Yiwen Guo, Chao Zhang, Changshui Zhang, Yurong Chen

Introduction

Although deep neural networks (DNNs) have advanced the state-of-the-art of many artificial intelligence techniques, some undesired properties may hinder them from being deployed in real-world applications. With continued proliferation of deep learning powered applications, one major concern raised recently is the heavy computation and storage burden that DNN models shall lay upon mobile platforms. Such burden stems from substantially redundant feature representations and parameterizations . To address this issue and make DNNs less resource-intensive, a variety of solutions have been proposed. In particular, it has been reported that more than 90% of connections in a well-trained DNN can be removed using pruning strategies , while no accuracy loss is observed. Such a remarkable network sparsity leads to considerable compressions and speedups on both GPUs and CPUs . Aside from being efficient, sparse representations are theoretically attractive and have made their way into tremendous applications over the past decade.

Orthogonal to the inefficiency issue, it has also been discovered that DNN models are vulnerable to adversarial examples—maliciously generated images which are perceptually similar to benign ones but can fool classifiers to make arbitrary predictions . Furthermore, generic regularizations (e.g., dropout and weight decay) do not really help on resisting adversarial attacks . Such undesirable property may prohibit DNNs from being applied to security-sensitive applications. The cause of this phenomenon seems mysterious and remains to be an open question.

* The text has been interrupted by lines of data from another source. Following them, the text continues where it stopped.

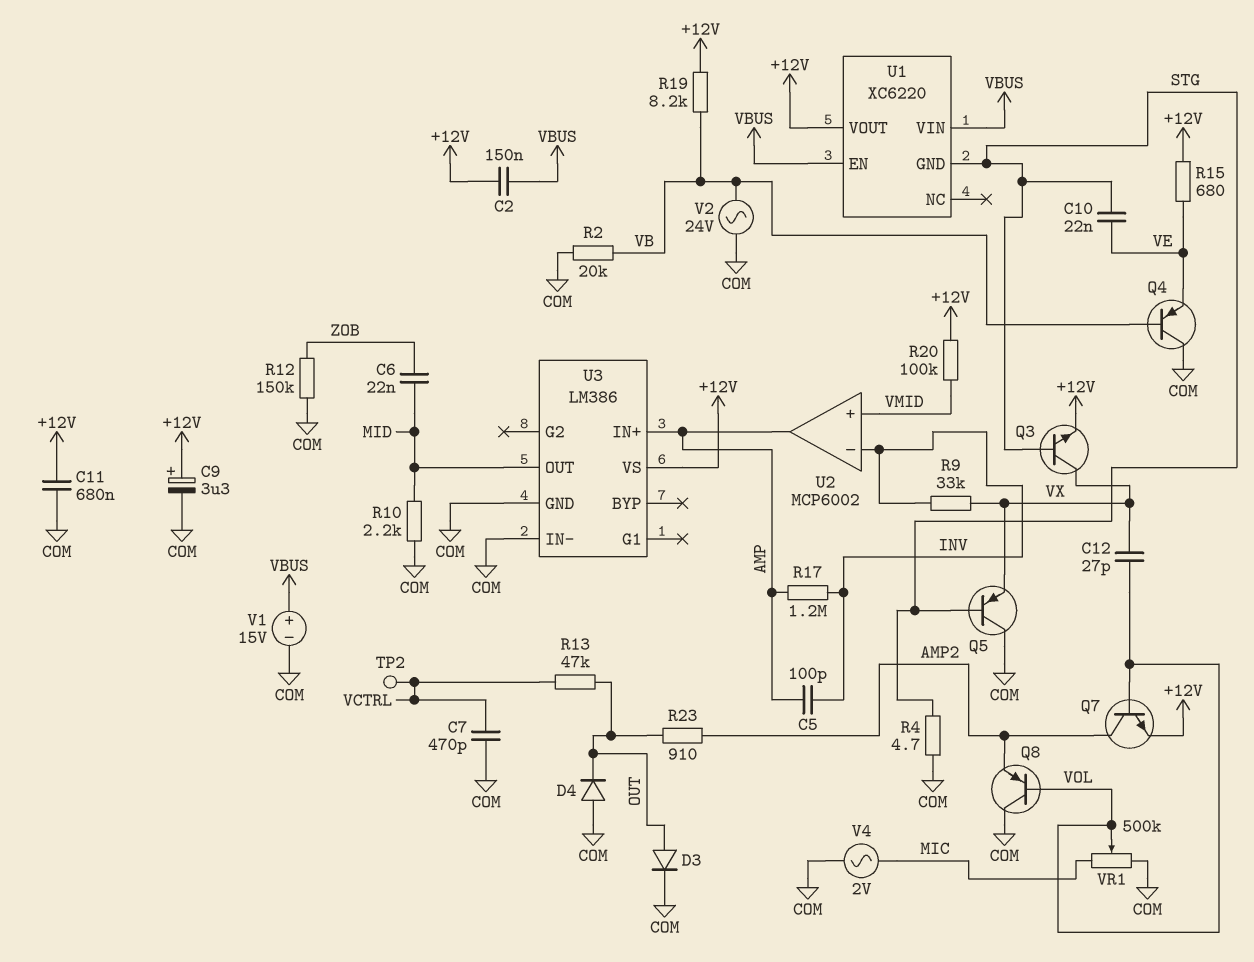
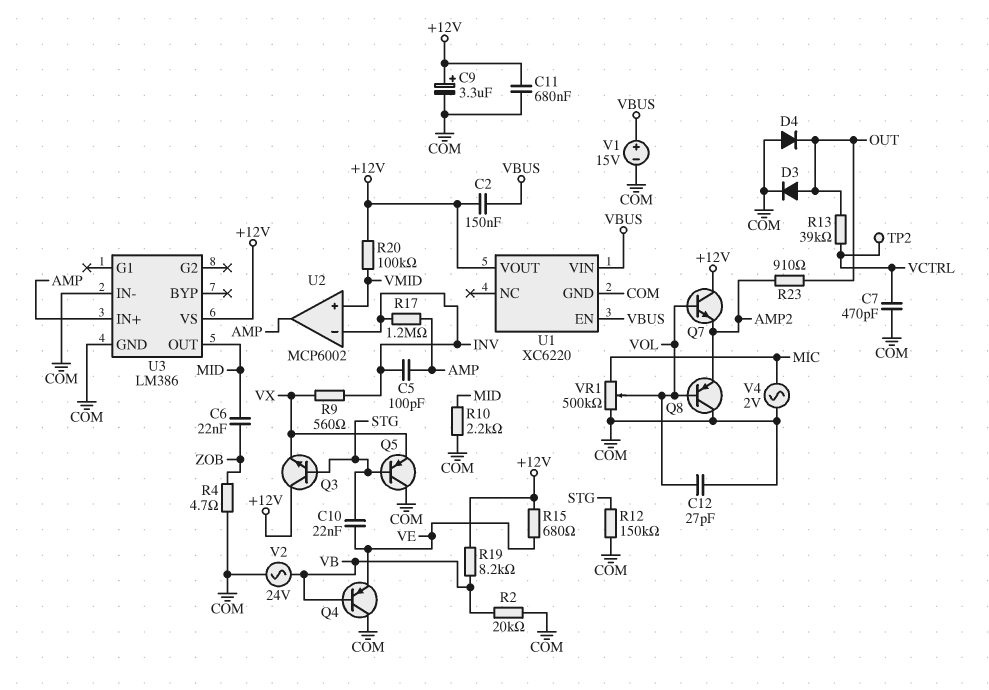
C12: 27pF (VOL, VX) -> 27pF (COM, VOL)
Q3: NPN (B STG, C VX, E +12V) -> NPN (B STG, C +12V, E VX)
Q7: NPN (B VOL, C AMP2, E +12V) -> NPN (B VOL, C +12V, E AMP2)
R4: 4.7 (COM, STG) -> 4.7 (COM, ZOB)
R9: 33k (INV, VX) -> 560 (INV, VX)
R12: 150k (COM, ZOB) -> 150k (COM, STG)
R13: 47k (OUT, VCTRL) -> 39k (OUT, VCTRL)
U1 pin GND: STG -> COM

One reasonable explanation is the local linearity of modern DNNs . Quite a lot of attempts, including adversarial training , knowledge distillation , detecting and rejecting , and some gradient masking techniques like randomization , have been made to ameliorate this issue and defend adversarial attacks.

It is crucial to study potential relationships between the inefficiency (i.e., redundancy) and adversarial robustness of classifiers, in consideration of the inclination to avoid “robbing Peter to pay Paul”, if possible. Towards shedding light on such relationships, especially for DNNs, we provide comprehensive analyses in this paper from both the theoretical and empirical perspectives. By introducing reasonable metrics, we reveal, somewhat surprising, that there is a discrepancy between the robustness of sparse linear classifiers and nonlinear DNNs, under $l_{2}$ attacks. Our results also demonstrate that an appropriately higher sparsity implies better robustness of nonlinear DNNs, whereas over-sparsified models can be more difficult to resist adversarial examples, under both the $l_{\infty}$ and $l_{2}$ circumstances.

Related Works

In light of the “Occam’s razor” principle, we presume there exists intrinsic relationships between the sparsity and robustness of classifiers, and thus perform a comprehensive study in this paper. Our theoretical and empirical analyses shall cover both linear classifiers and nonlinear DNNs, in which the middle-layer activations and connection weights can all become sparse.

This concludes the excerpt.